EXERCISE GOAL: Every entry, start to finish, should be printed verbatim without pictures.

[Records from a data source]

★ ★ ★ ★ ★ ★ ★

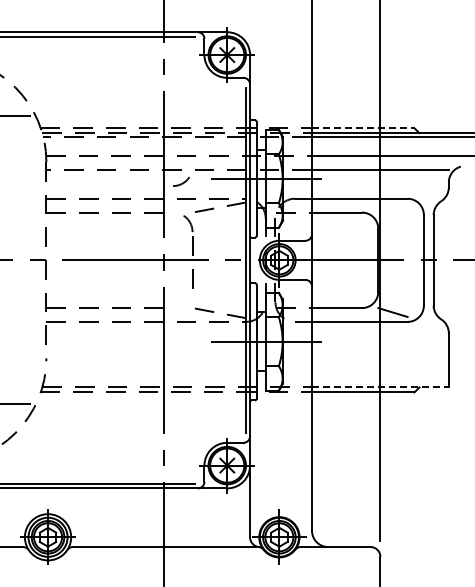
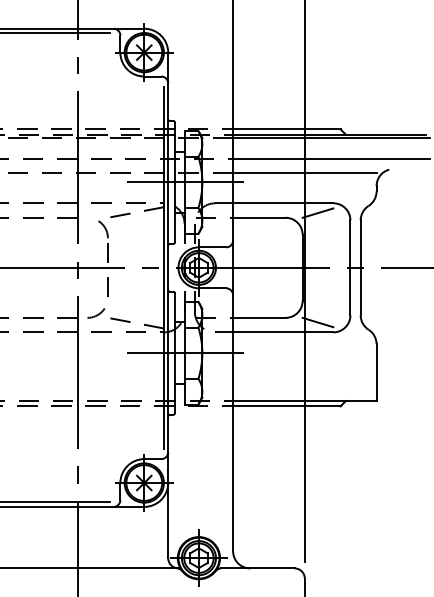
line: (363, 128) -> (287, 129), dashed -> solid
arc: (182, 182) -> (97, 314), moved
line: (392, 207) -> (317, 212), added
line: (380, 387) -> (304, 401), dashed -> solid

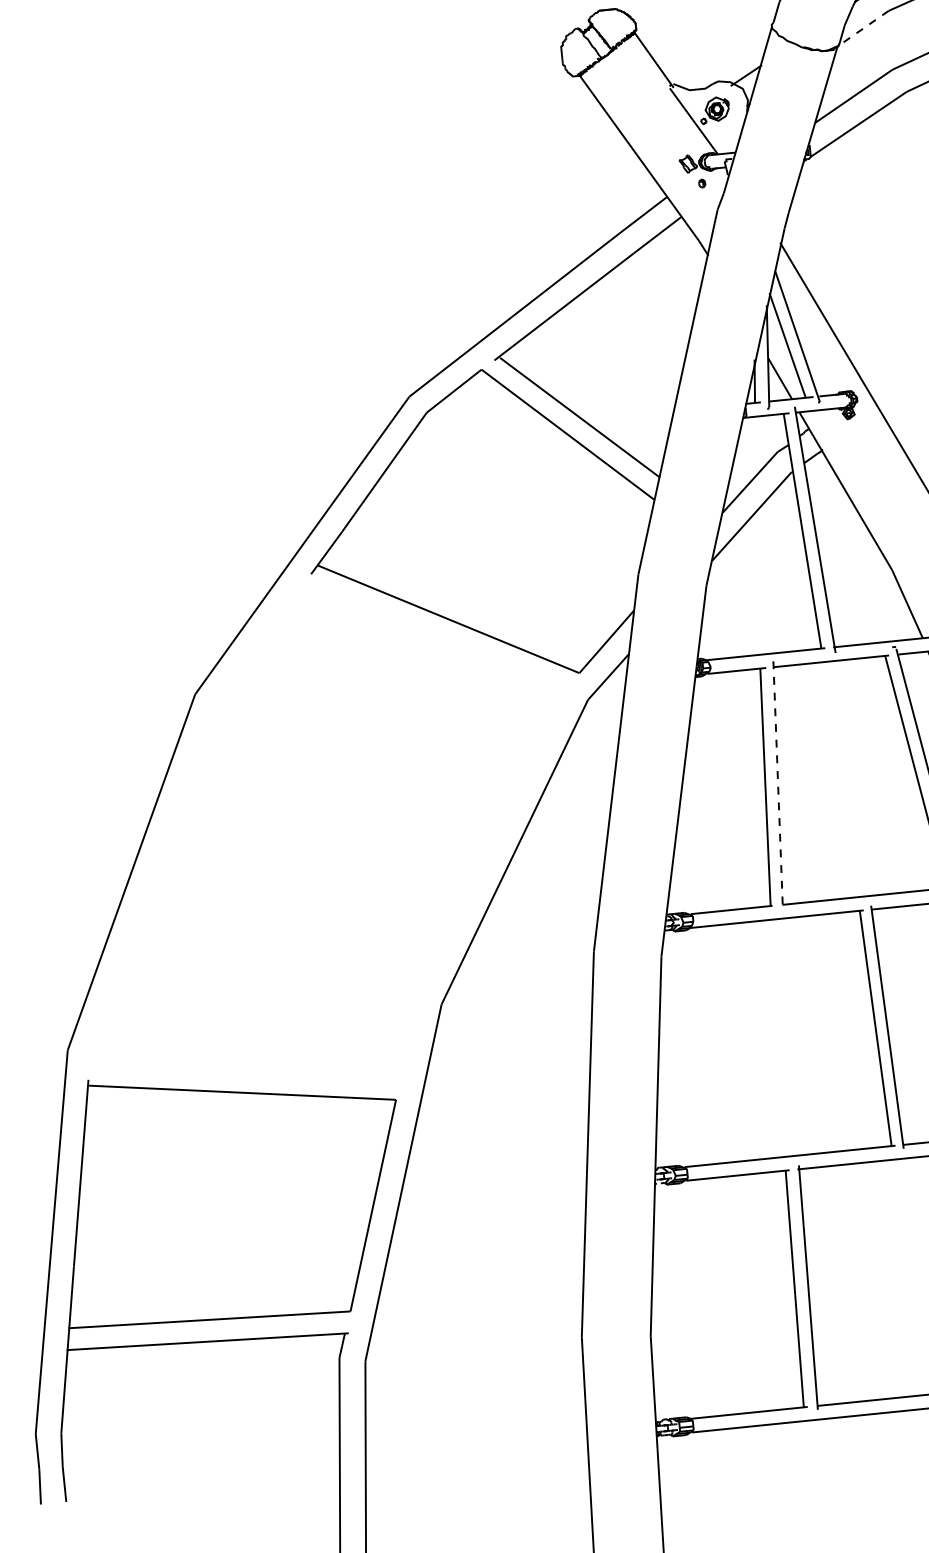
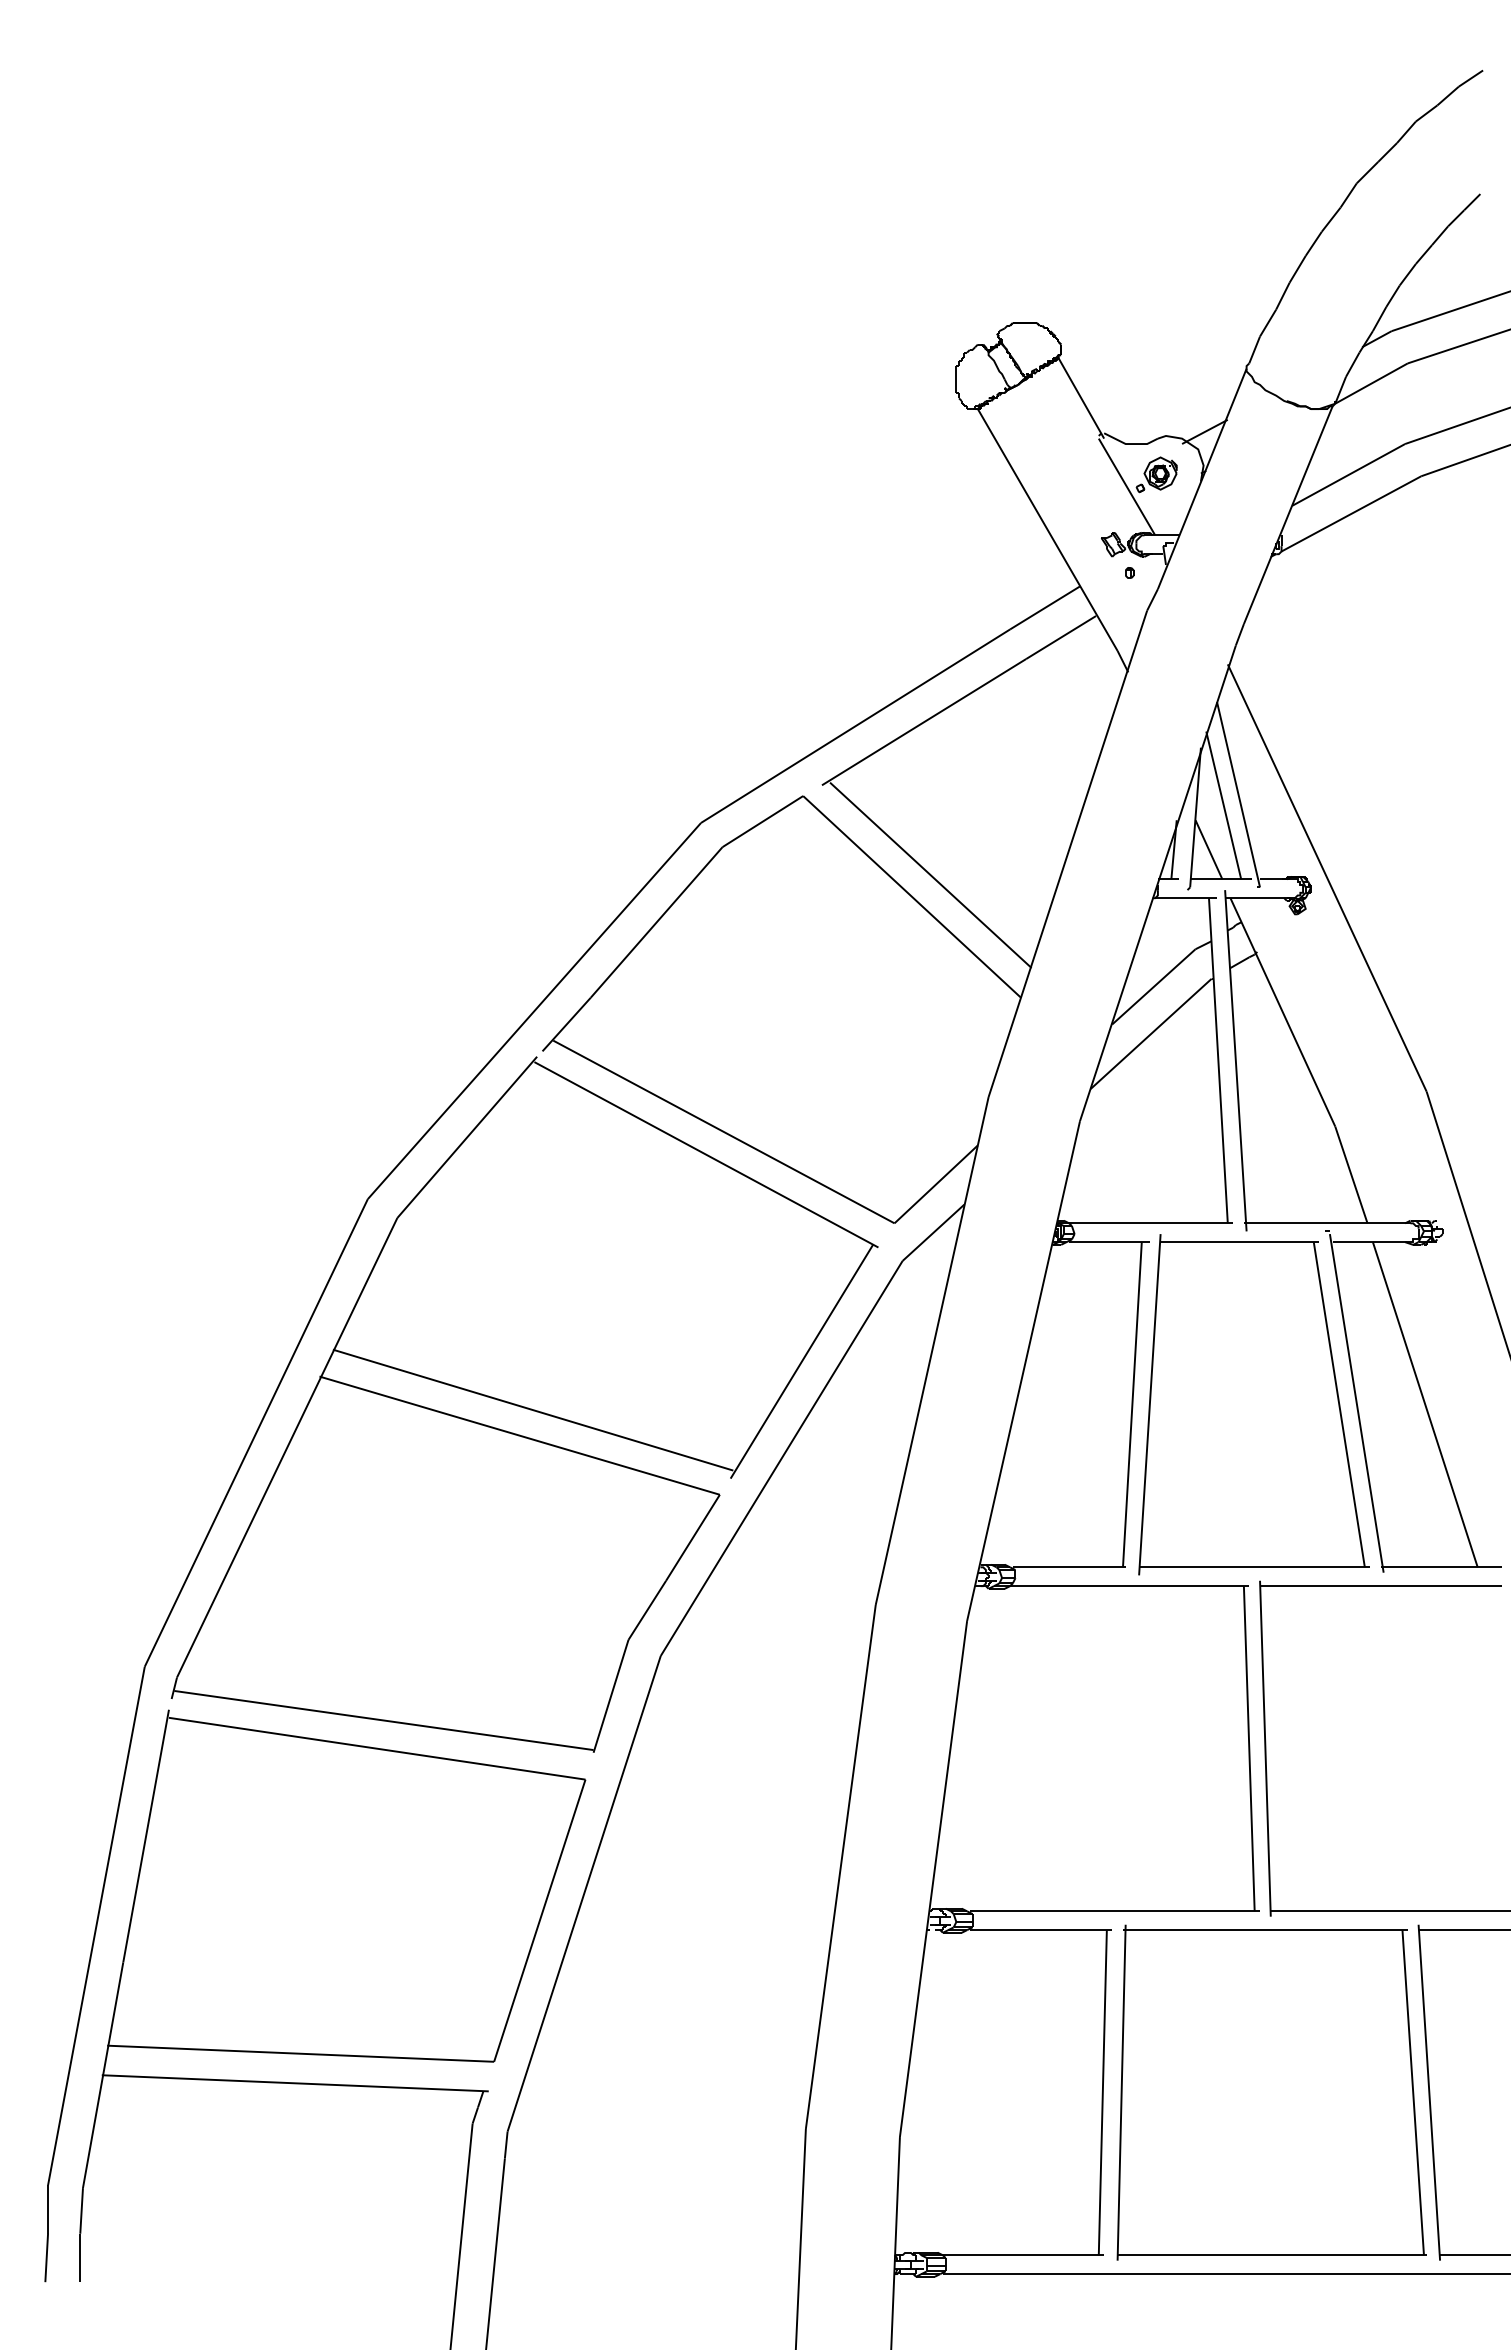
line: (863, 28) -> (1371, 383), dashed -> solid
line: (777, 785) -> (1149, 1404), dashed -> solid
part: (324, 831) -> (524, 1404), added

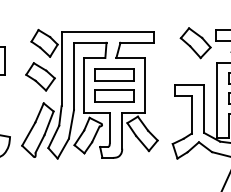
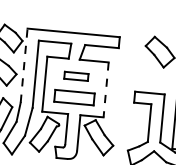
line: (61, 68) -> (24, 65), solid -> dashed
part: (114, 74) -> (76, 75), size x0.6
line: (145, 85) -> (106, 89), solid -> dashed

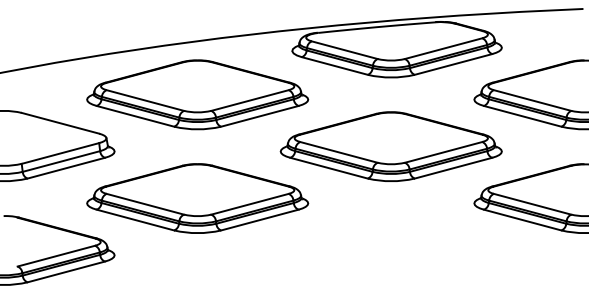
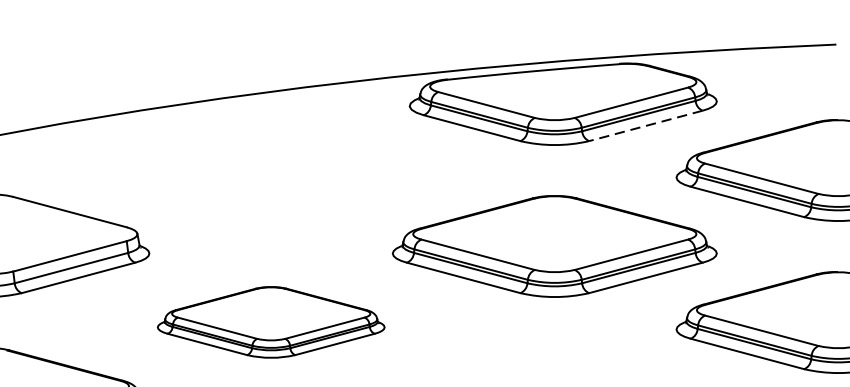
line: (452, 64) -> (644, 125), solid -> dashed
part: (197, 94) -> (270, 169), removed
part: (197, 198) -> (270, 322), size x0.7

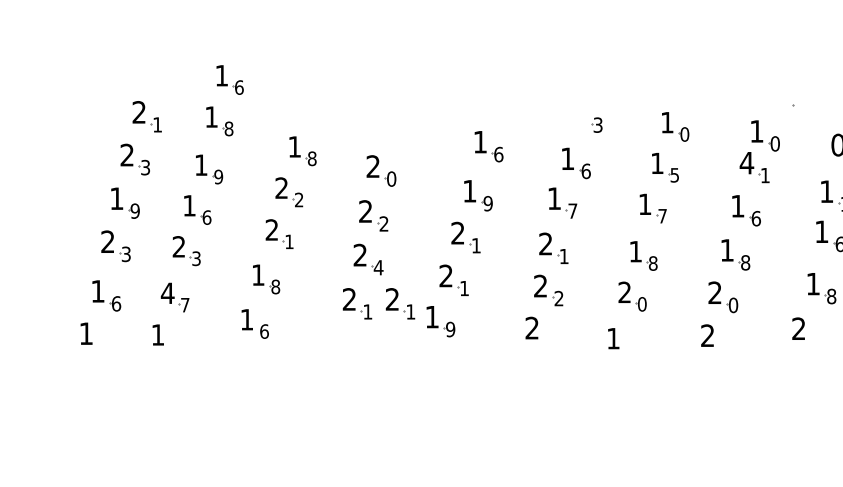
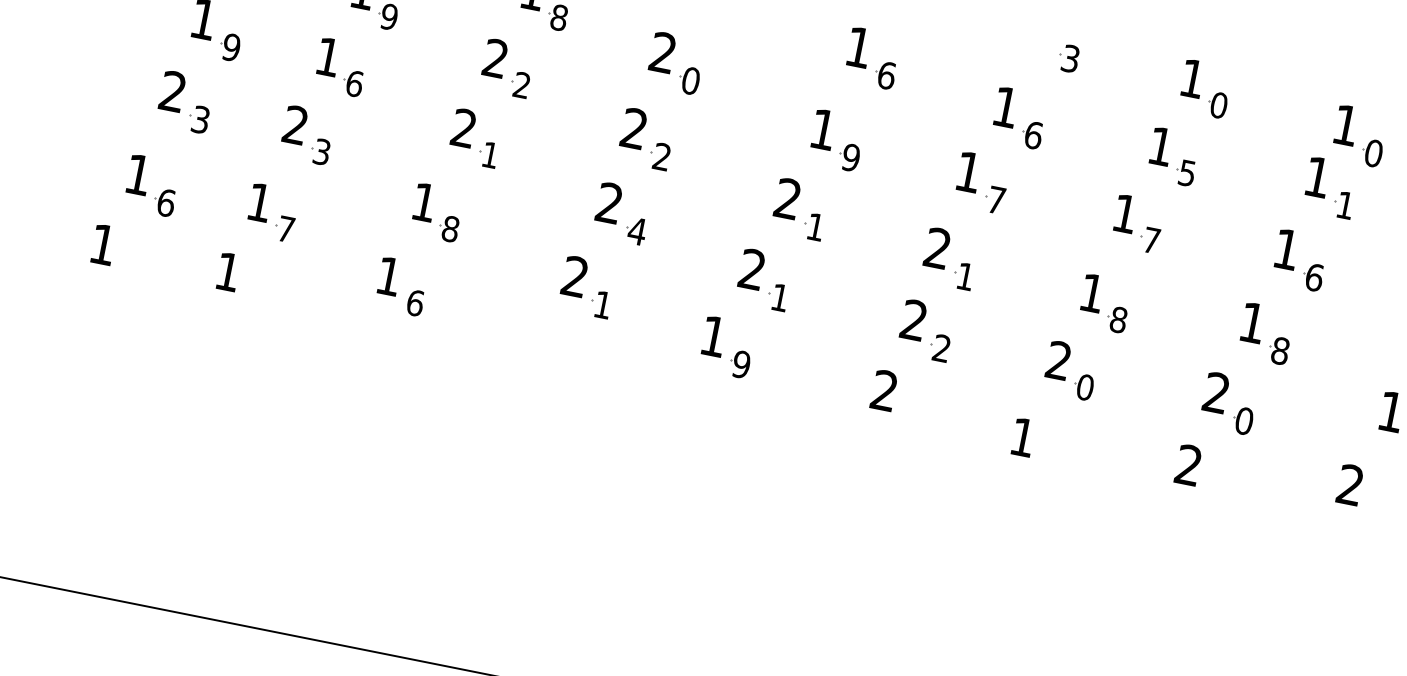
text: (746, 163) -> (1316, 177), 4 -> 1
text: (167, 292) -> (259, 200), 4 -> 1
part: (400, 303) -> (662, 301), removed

★ ★ ★ ★ ★ ★ ★

ANSWER SECTION:
line: (363, 128) -> (287, 129), dashed -> solid
arc: (182, 182) -> (97, 314), moved
line: (392, 207) -> (317, 212), added
line: (380, 387) -> (304, 401), dashed -> solid

line: (863, 28) -> (1371, 383), dashed -> solid
line: (777, 785) -> (1149, 1404), dashed -> solid
part: (324, 831) -> (524, 1404), added

line: (61, 68) -> (24, 65), solid -> dashed
part: (114, 74) -> (76, 75), size x0.6
line: (145, 85) -> (106, 89), solid -> dashed

line: (452, 64) -> (644, 125), solid -> dashed
part: (197, 94) -> (270, 169), removed
part: (197, 198) -> (270, 322), size x0.7

text: (746, 163) -> (1316, 177), 4 -> 1
text: (167, 292) -> (259, 200), 4 -> 1
part: (400, 303) -> (662, 301), removed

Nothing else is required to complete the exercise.